I've always worked for PCMag as a freelancer, which has freed me to take time away to write nine books, be a major contributor to four others, and write for other publications, including Wired, Computer Shopper, Projector Central, and Science Digest, where I was Computers Editor. I also wrote a computer column at one point for The Newark Star-Ledger.

Although I started my career primarily as a science (mostly physics and astronomy) and science-fiction writer (published in Analog), my non-computer-related work runs the gamut from the Project Data Book for NASA's Upper Atmosphere Research Satellite (written for GE's Astro-Space Division) to the script for a video overview of a top company in the gaming industry (that would be gambling, not video games). My books include The Underground Guide to Color Printers (Addison-Wesley), Troubleshooting Your PC (Microsoft Press), and Faster, Smarter Digital Photography (Microsoft Press).

Having covered a wide range of subjects, I've developed a serial expertise in many of them. The ones most relevant to my current work at PCMag.com are all imaging technologies.

The Technology I Use

I buy new PCs for my writing desk infrequently, because it takes a week or more to customize the settings the way I want them. At the moment, I have an HP Envy tower running Windows 10, but it's old enough to have a Windows 7 sticker on it. Its latest lease on a longer life is courtesy of a newly installed 500GB Samsung SSD 870 EVO.
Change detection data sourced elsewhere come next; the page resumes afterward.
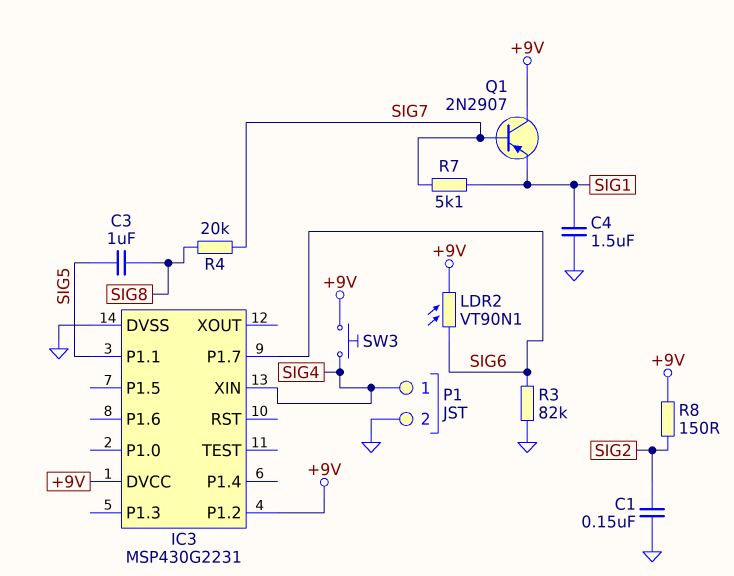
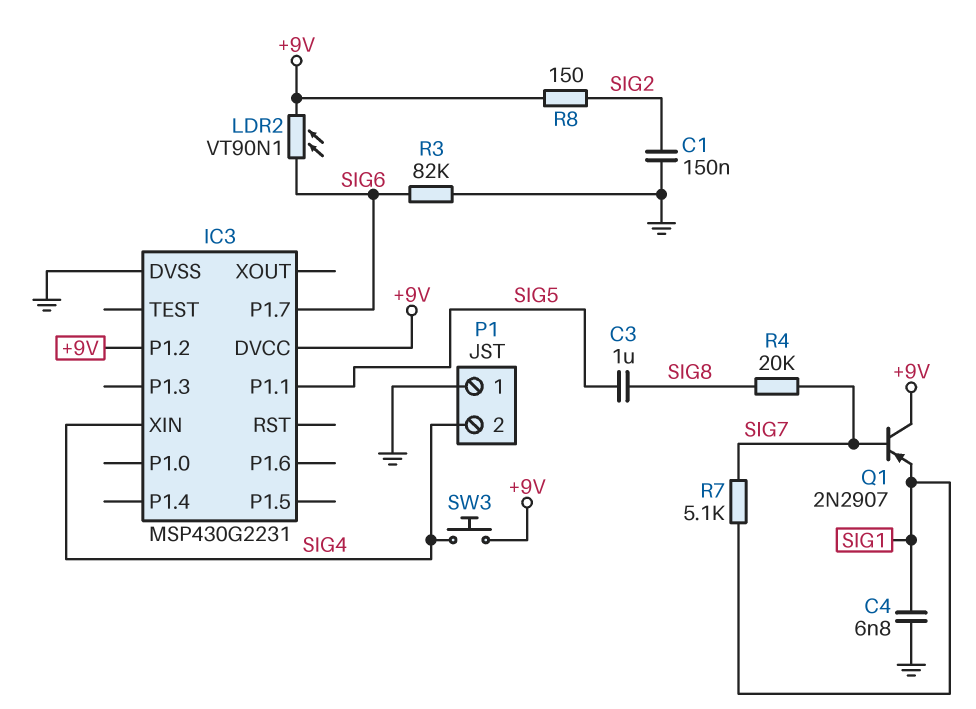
C4: 1.5uF (GND, SIG1) -> 6.8nF (GND, SIG1)
P1 pin 1: SIG4 -> GND
P1 pin 2: GND -> SIG4

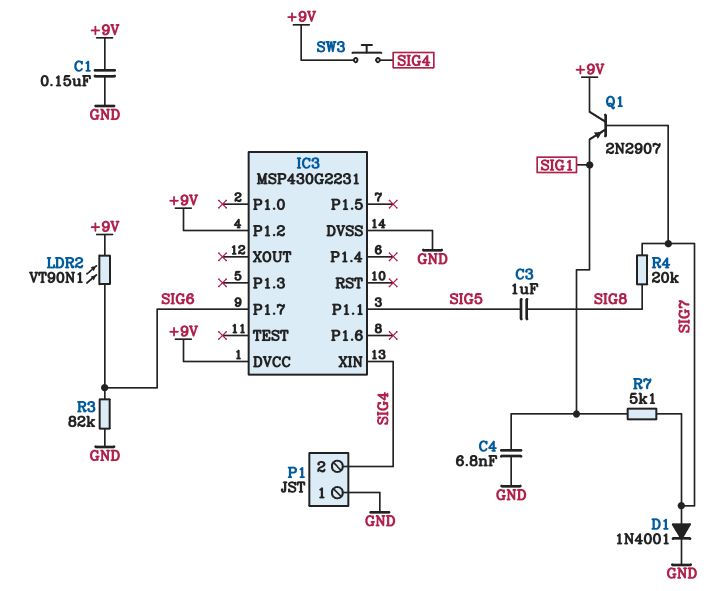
C1: 150nF (GND, SIG2) -> 150nF (+9V, GND)
D1: none -> diode 1N4001 (A SIG7, K GND)
R8: 150 (+9V, SIG2) -> none

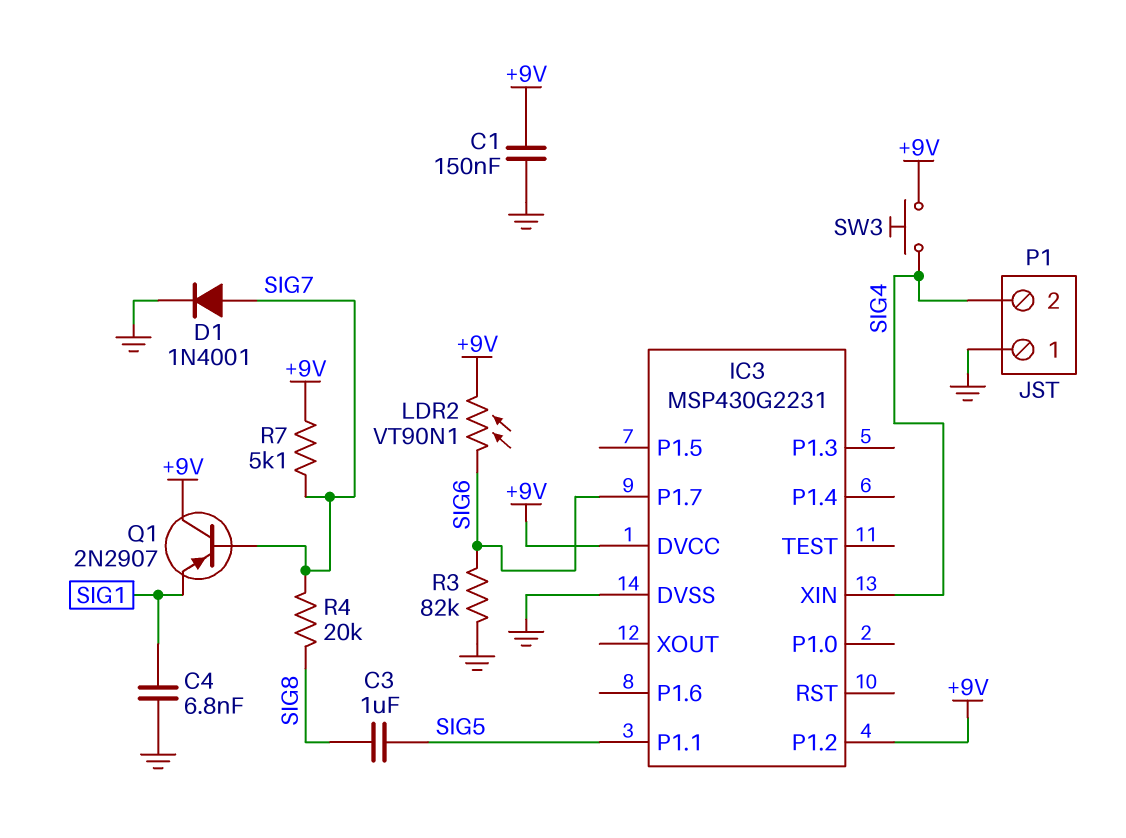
R7: 5.1k (SIG1, SIG7) -> 5.1k (+9V, SIG7)

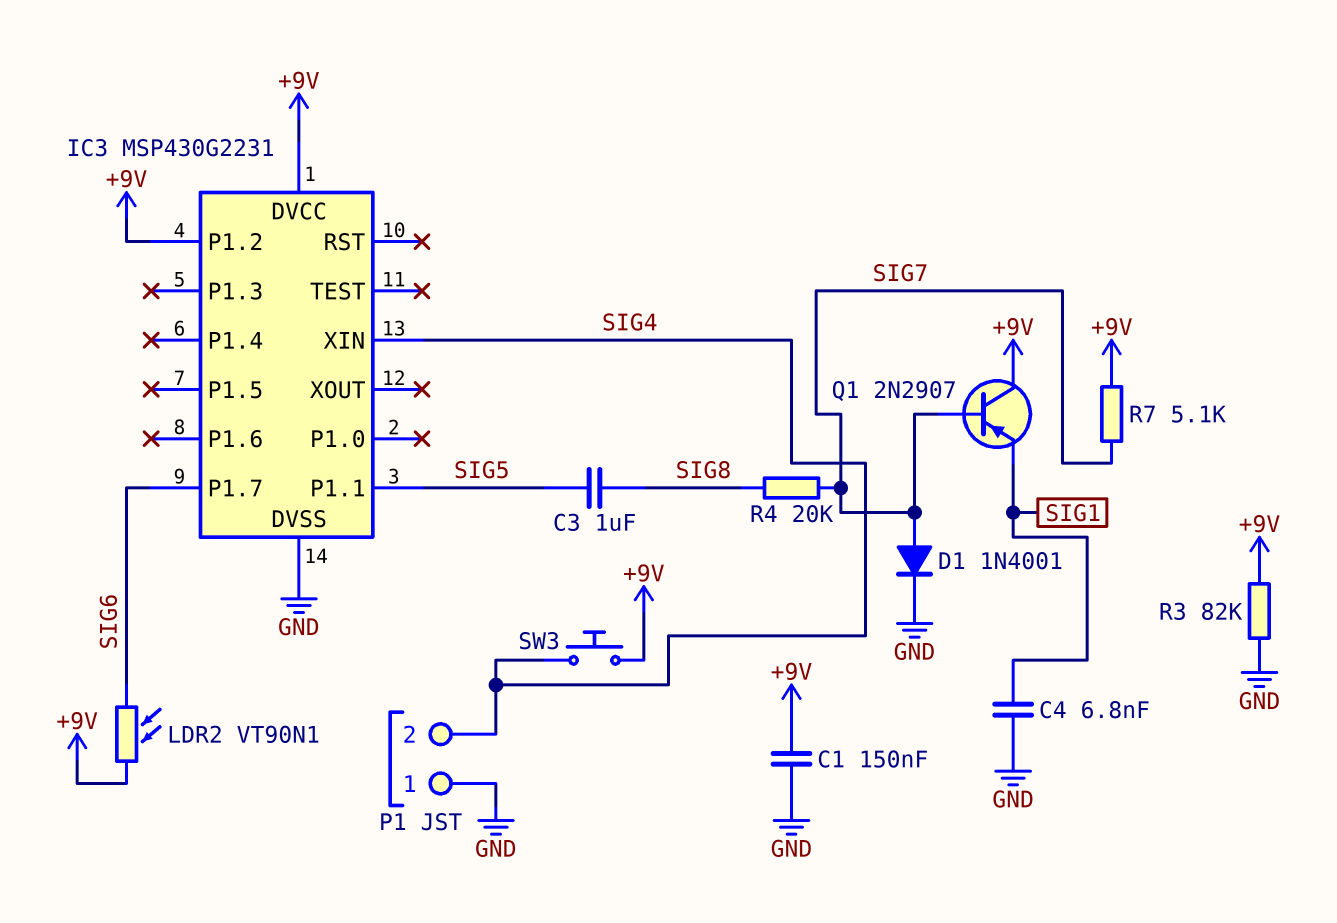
R3: 82k (GND, SIG6) -> 82k (+9V, GND)

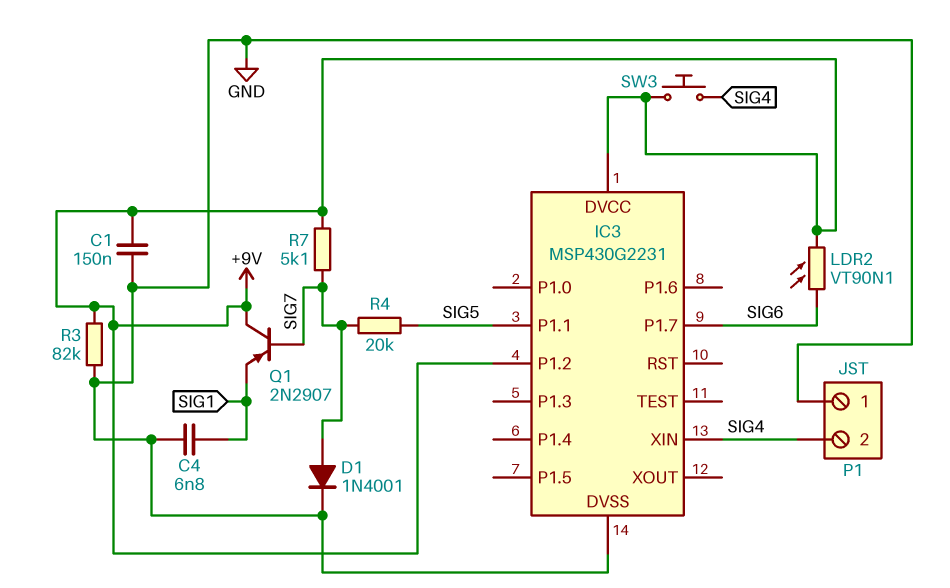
C3: 1uF (SIG5, SIG8) -> none
R4: 20k (SIG7, SIG8) -> 20k (SIG5, SIG7)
Elsewhere in my house is an assortment of older and newer PCs. The older ones are dedicated to specific tasks, like the one I've been using to slowly digitize all the paper stored in my filing cabinets, while the newer ones are testbeds for printer and projector reviews.

For writing, I use Microsoft Word 2003, because I find it too annoying to take my hands off the keyboard to give mouse commands using the Ribbon. My workhorse printers are a Xerox Phaser 6280 color laser and a Dymo LabelWriter 450 Twin Turbo for labels and stamps. I also have a Canon Pixma iP8720 for printing photos, and a Canon ImageFormula DR-C225 for scanning.

My first computer was bought to replace my IBM Selectric for writing. After rejecting both the IBM PC (which had just been introduced) and the Apple II because of the keyboards, I chose a Vector Graphics Vector 3 CP/M machine with dual floppies. The first MS-DOS machine I was willing to use for writing was the IBM AT, with its much-improved keyboard compared with the original PC and its gargantuan 20MB hard drive.